A few minutes later, the Senator gave his remarks and talked for at least 15 minutes on the value of pharmacists; the trust his dad, a physician, had in his local community pharmacist; and he talked with Bob from the stage. "Have I been to all of your stores? When did I last visit? It wasn't that long ago."

Perhaps not surprisingly, Brown is a cosponsor of bills supporting community pharmacy's priority issues. He is also an original signatory on a letter asking the Centers for Medicare & Medicaid Services to finalize its guidance requiring PBMs to estimate all direct and indirect remunerations (DIRs) at point of sale. And, he asked the Senate Appropriations Subcommittee for Health and Human Services to request report language from CMS on the use of DIRs.

Relationships do matter. Certainly, elected officials make up their own minds about where they stand on issues. But the old saying, "All politics is local," has truth to it.

Last week more than 350 community pharmacists, pharmacy representatives, and pharmacy students came to NCPA's Congressional Pharmacy Summit and made more than 600 visits to members of Congress. For some, it was a first time meeting with their representative and for many others it was continuing the relationship they had already started.

Despite what seems like the extreme influence of money on politicians, the connection between a politician and their constituent still matters—a lot. After all, the constituents are the voters. They are the people that politician is sworn to represent. They also are the people who elected the politician to office and they have a chance every two, four, or six years to decide if they want to re-elect or replace.

Community pharmacy is not going to outspend its opponents. The largest "pure" PBM—Express Scripts—claims more revenue than the combined revenue of Disney, McDonalds, and American Express! However, it is community pharmacy owners who many politicians know are vital to their communities by helping people get and stay healthy and by creating jobs. According to the Small Business Administration, 49.2% of all of the private sector work force is employed by small businesses and 64% of new, private-sector jobs!

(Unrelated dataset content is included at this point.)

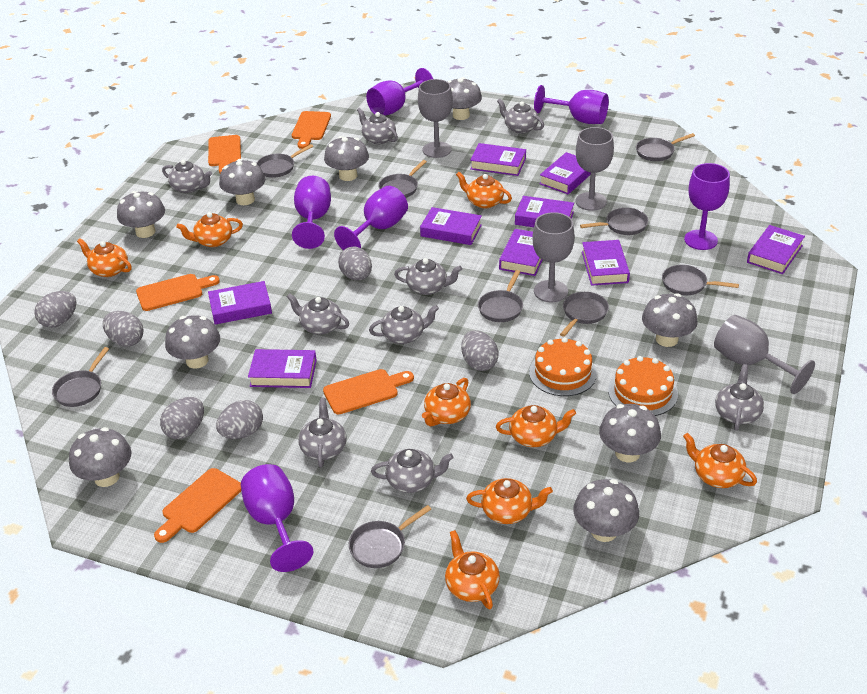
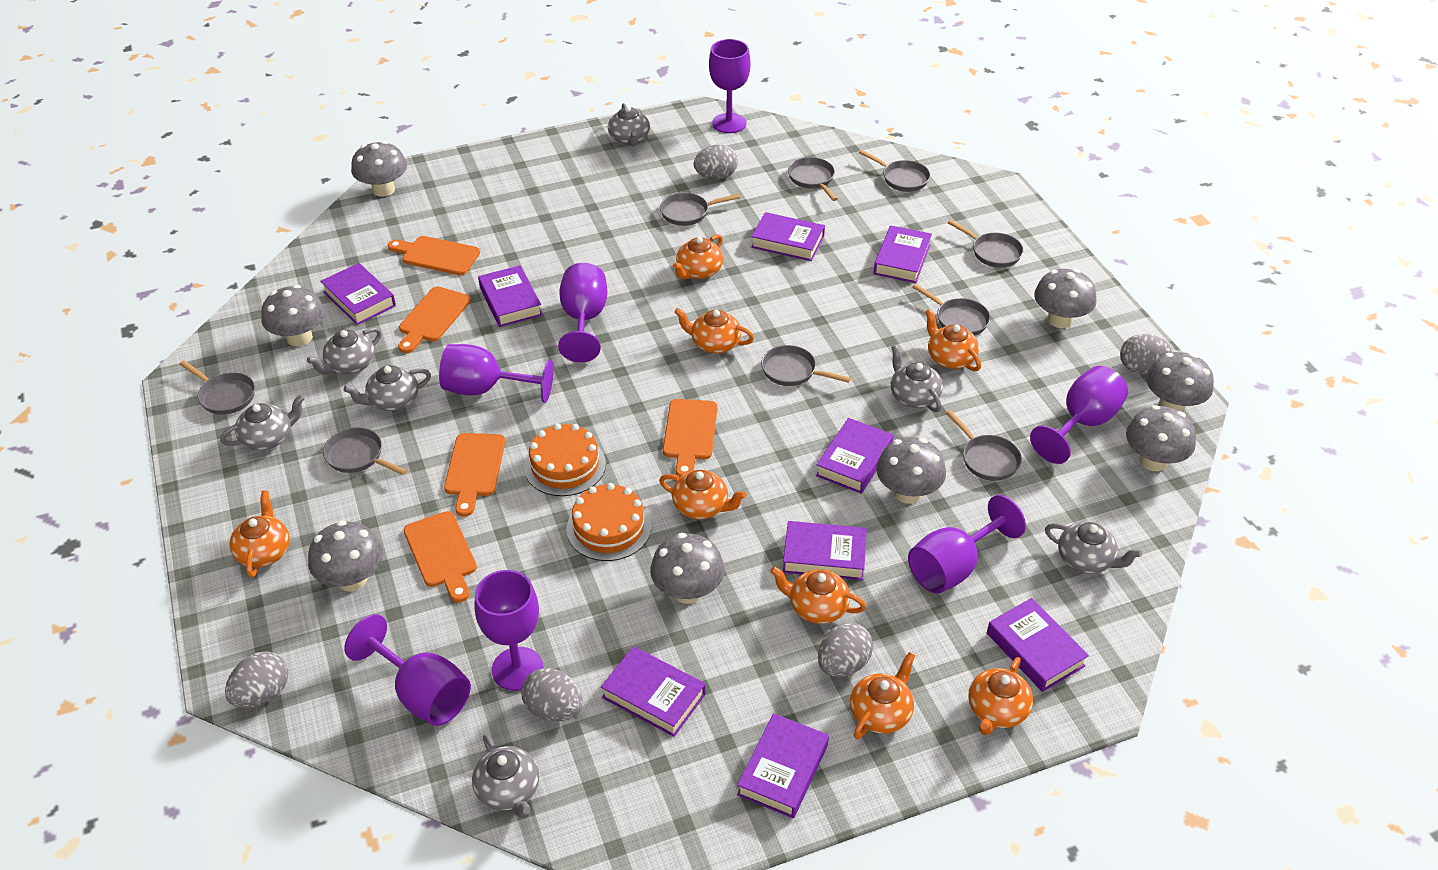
grey egg: 6 -> 5
grey goblet: 4 -> 0
grey mushroom: 9 -> 8
grey teapot: 9 -> 7
purple goblet: 6 -> 7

This is an excellent year to grow or start your relationship with your representatives. The House will be at recess from June 24 to July 4, July 16 through Labor Day, and then out again Oct. 1—Nov. 13 during this presidential election year. That breaks down to 125 days the House is not is session out of the next 163 meaning politicians will be somewhere besides Washington, D.C. The Senate is on a similar schedule.

Plan ahead now and make an appointment with your elected officials—both your Representative and Senators—while they are at home. Attend town hall meetings and don't be afraid to respectfully ask questions from the audience. Encourage your employees to get involved.

Invite your members of Congress to your store for a pharmacy visit. Show them what goes on behind the counter and explain the economic model of take it or leave it contracts, clawbacks, and ask them to take action. NCPA staff can help you arrange the visit, and you can find tips for scheduling and hosting a visit here. (NCPA login is required to view this page.)

You know the issues already but here's a summary of some of the talking points used during the Pharmacy Summit. NCPA has also just rolled out a new grassroots system to help you connect with your local representatives.

The example of the relationship between Senator Brown and Bob Blake is a good one because it's also genuine. Brown has been involved in Ohio politics since the mid-70s. Blake has been a pharmacy owner in Ohio all during that time. They have a common interest in Ohio—just like you do for the people of your state. Make the connection this summer—just like Bob.